Adams Elementary dates to the late 1800s, but closed in the mid-1980s when school district administrators decided not to renovate the building. “At that point, the Forest Park Southeast residents became very involved,” Hardin says. “They understood that in order to redevelop and revitalize their neighborhood, there needed to be a good school.” It took 10 years and the support of nearby Washington University to convince the Board of Education to reopen Adams Elementary, but it finally happened in 2001.
The school’s 400 K-5 students “have multiple needs, and they need various outlets to succeed,” Hardin says, and COCA’s Urban Arts outreach program has been an invaluable partner. “What COCA provides is realistic, hands-on, practical, and meaningful experiences for our children through the arts, and not just singing, dancing, drumming, and painting, but also it’s intertwined and integrated to the educational program to help our students succeed academically.”

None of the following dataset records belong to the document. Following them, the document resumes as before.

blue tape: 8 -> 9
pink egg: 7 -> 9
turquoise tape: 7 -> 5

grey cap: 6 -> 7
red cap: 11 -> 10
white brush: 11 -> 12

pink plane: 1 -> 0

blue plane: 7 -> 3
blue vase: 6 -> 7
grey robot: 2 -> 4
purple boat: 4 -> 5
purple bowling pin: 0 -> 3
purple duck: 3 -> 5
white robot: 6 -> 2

“Our mission is really tied to serving the entire community,” says COCA Director Stephanie Riven. Founded in 1986, this multidisciplinary arts organization provides classes and performances for all ages, both at its main facility and in schools across the St. Louis area. COCA’s nationally recognized Urban Arts program, designed to reach children who otherwise would have no access to arts programs, provides arts instruction, performances, workshops, and residencies in schools and at after-school and summer programs. The programming is provided at no cost to participants and is funded by national grants and local community donations.

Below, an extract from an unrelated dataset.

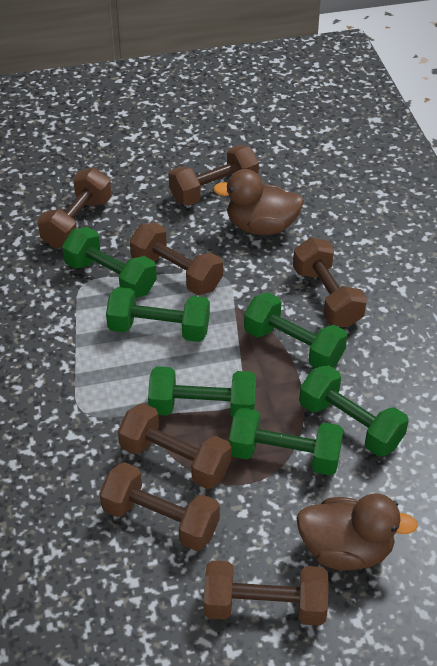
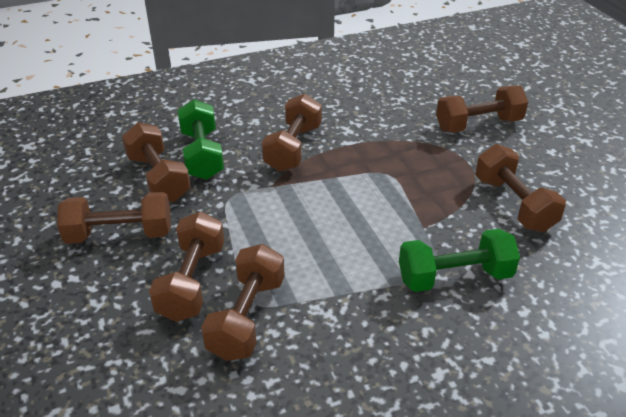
brown duck: 2 -> 0
green dumbbell: 6 -> 2

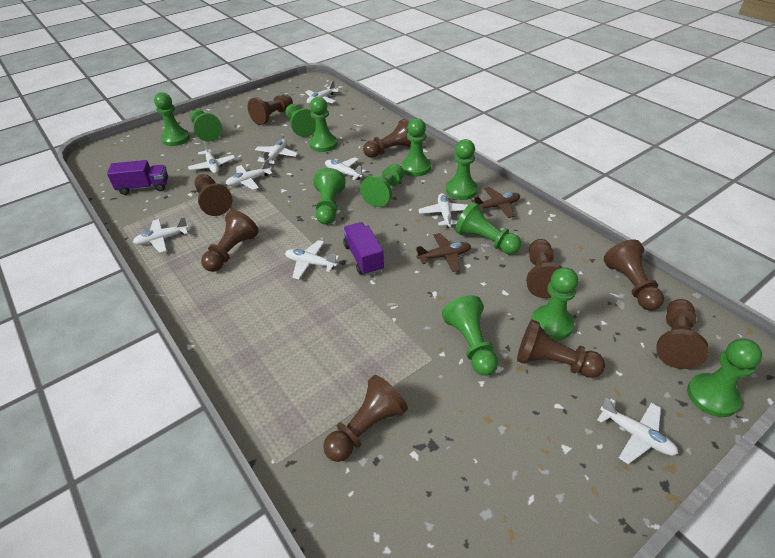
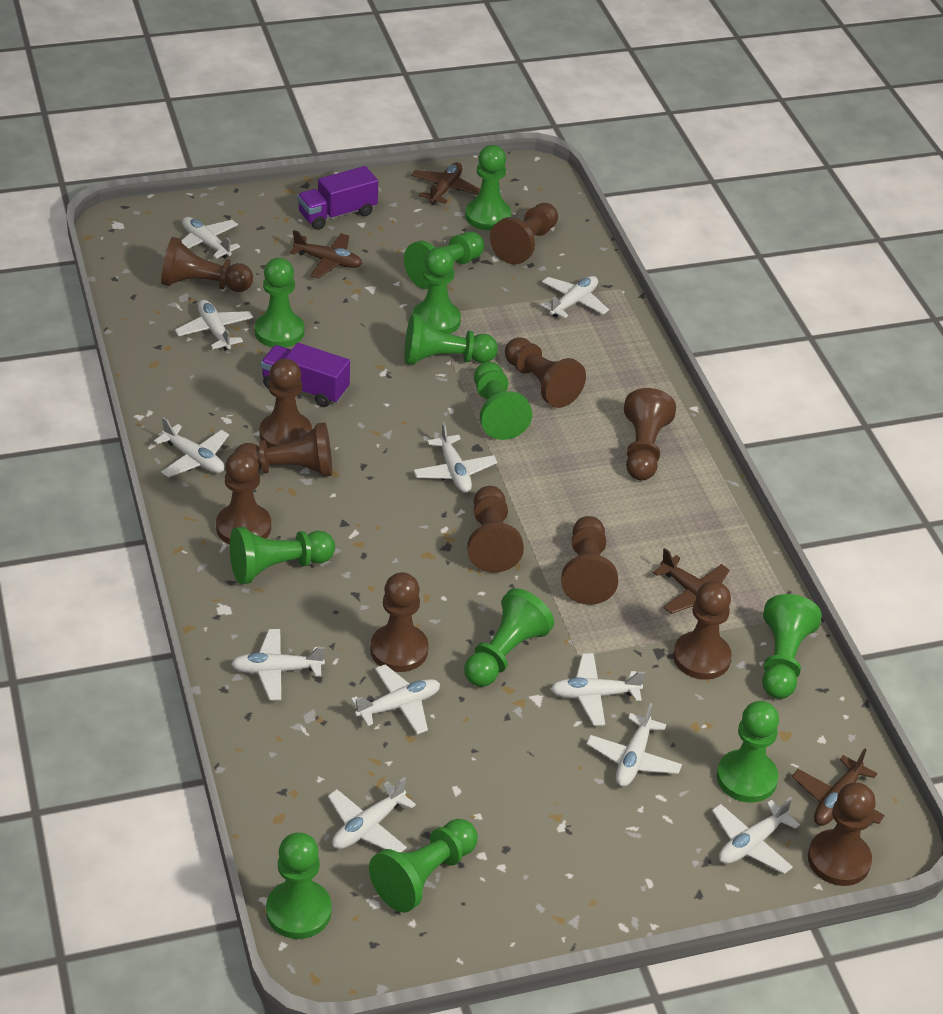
brown pawn: 9 -> 12
brown plane: 2 -> 4
white plane: 9 -> 11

Diadie Bathily, COCA’s West African dancer-in-residence (featured in Program 4 of Art to Heart), is one of several artists who teach classes at Adams Elementary. There’s also a storyteller, a jazz dancer, and a glass artist. The arts classes give students meaningful opportunities to gain self-confidence and to express themselves in a nurturing environment, Hardin says. They also serve as a haven from academic struggles and societal problems. “The classes are a major outlet for them, and it really helps to enable them to give their best.”
Bathily agrees. “If you want to give a good shape to your tree in your garden, you have to give the right care and direction. You take care of it, [and] it’s going to grow nicely, the way you want. The kids are like that. Their minds and bodies are fresh. These kids can do anything.”
Keys to Success
In discussing artist residencies with the Center of Creative Arts, Adams Elementary principal Sharonaka Hardin kept student success at the forefront of conversations. I asked, “How is this going to impact student achievement?”
What the school has found, Hardin says, is that the arts programs have enhanced self-esteem and brought out talents and strengths that had previously gone unrecognized. “The students are just brought to life in a different way, so it encourages them to also succeed academically.”